Les secteurs qui bénéficieront du tournoi sont l'alimentation, le logement et la publicité.
"(Il
y a) un certain espoir que le fait d'organiser la Coupe du monde aide
le Brésil à enrayer son ralentissement, mais l'activité économique qui y
est liée représente peu par rapport à l'économie du pays de 2200
milliards de dollars, les niveaux habituels de dépenses d'investissement
et les revenus annuels de la plupart des entreprises", a estimé Barbara
Mattos, vice-présidente et analyste de Moody's.
"L'événement
de 32 jours va permettre d'avoir des augmentations de ventes à court
terme qui ne devraient pas fortement influer sur les profits, et les
difficultés engendrées par les embouteillages, les rassemblements de
foule et les jours fériés pèseront sur les affaires", a-t-elle ajouté.
Le
Brésil a dépensé plus de 11 milliards de dollars pour l'organisation
d'un Mondial pour la première fois depuis 1950, ce qui a suscité la
colère de manifestants en juin dernier.

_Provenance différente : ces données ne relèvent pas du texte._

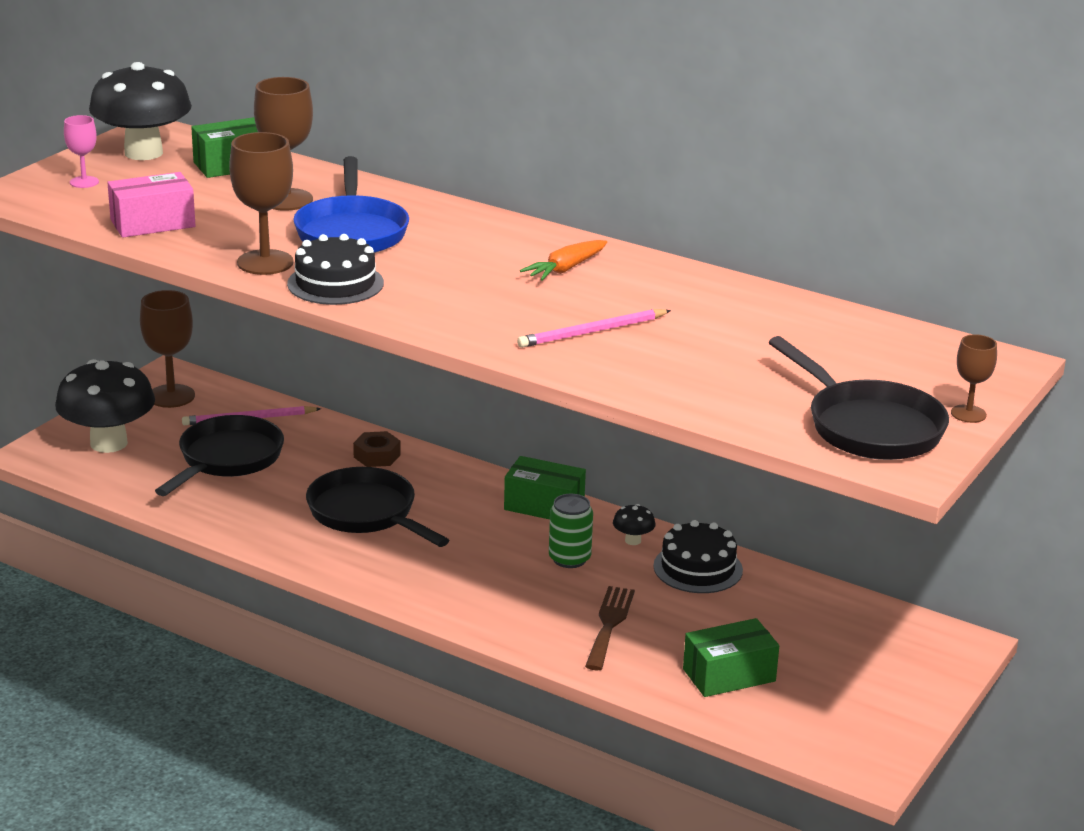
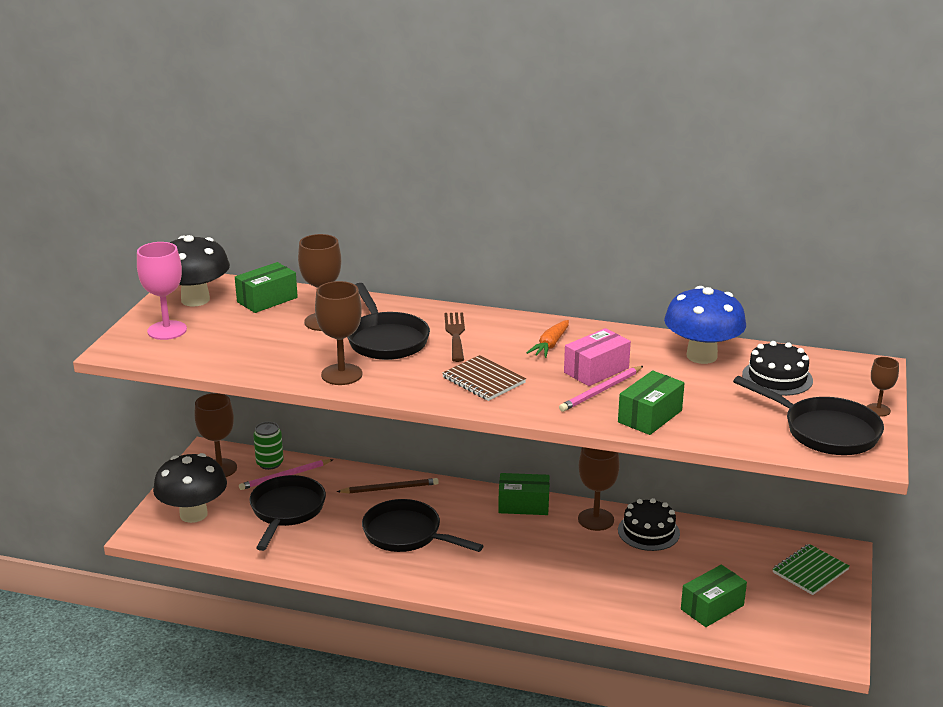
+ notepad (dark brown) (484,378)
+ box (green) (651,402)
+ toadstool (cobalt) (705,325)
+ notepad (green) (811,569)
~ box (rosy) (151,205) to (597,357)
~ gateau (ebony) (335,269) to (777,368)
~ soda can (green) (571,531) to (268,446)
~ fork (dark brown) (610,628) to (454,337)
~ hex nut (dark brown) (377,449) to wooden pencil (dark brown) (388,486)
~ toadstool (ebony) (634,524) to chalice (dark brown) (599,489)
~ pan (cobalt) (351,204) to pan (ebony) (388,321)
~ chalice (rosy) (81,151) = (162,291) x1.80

Quelque 600.000 touristes sont
attendus dans le pays durant la compétition et trois millions de
Brésiliens s'y déplaceront.
L'agence de notation estime à 0,7% la
part des dépenses pré-Mondial dans la totalité des investissements sur
la période 2010-2014.
Les projets afférents au Mondial restent
"dans les limites budgétaires" et n'affecteront pas la qualité du crédit
à long terme du pays, juge Moody's.
Le Brésil sera sous les
projecteurs, mais pas forcément de manière positive. "Alors que la Coupe
du monde offre un bénéfice potentiel pour la réputation, l'image du
Brésil pourrait être entachée par une reprise des troubles sociaux
constatés en juin, lors d'un événement préparatoire, la Coupe des
Confédérations, tout comme si les infrastructures nécessaires n'étaient
pas prêtes à temps, avec des conséquences négatives dans certains
secteurs", prévient Moody's.
La semaine dernière, une autre agence
de notation, Standard and Poor's, a baissé la note de solvabilité du
Brésil d'un cran, à BBB-.
La présidente Dilma Rousseff avait réagi en déclarant que son pays allait répondre de manière "robuste" aux défis internationaux.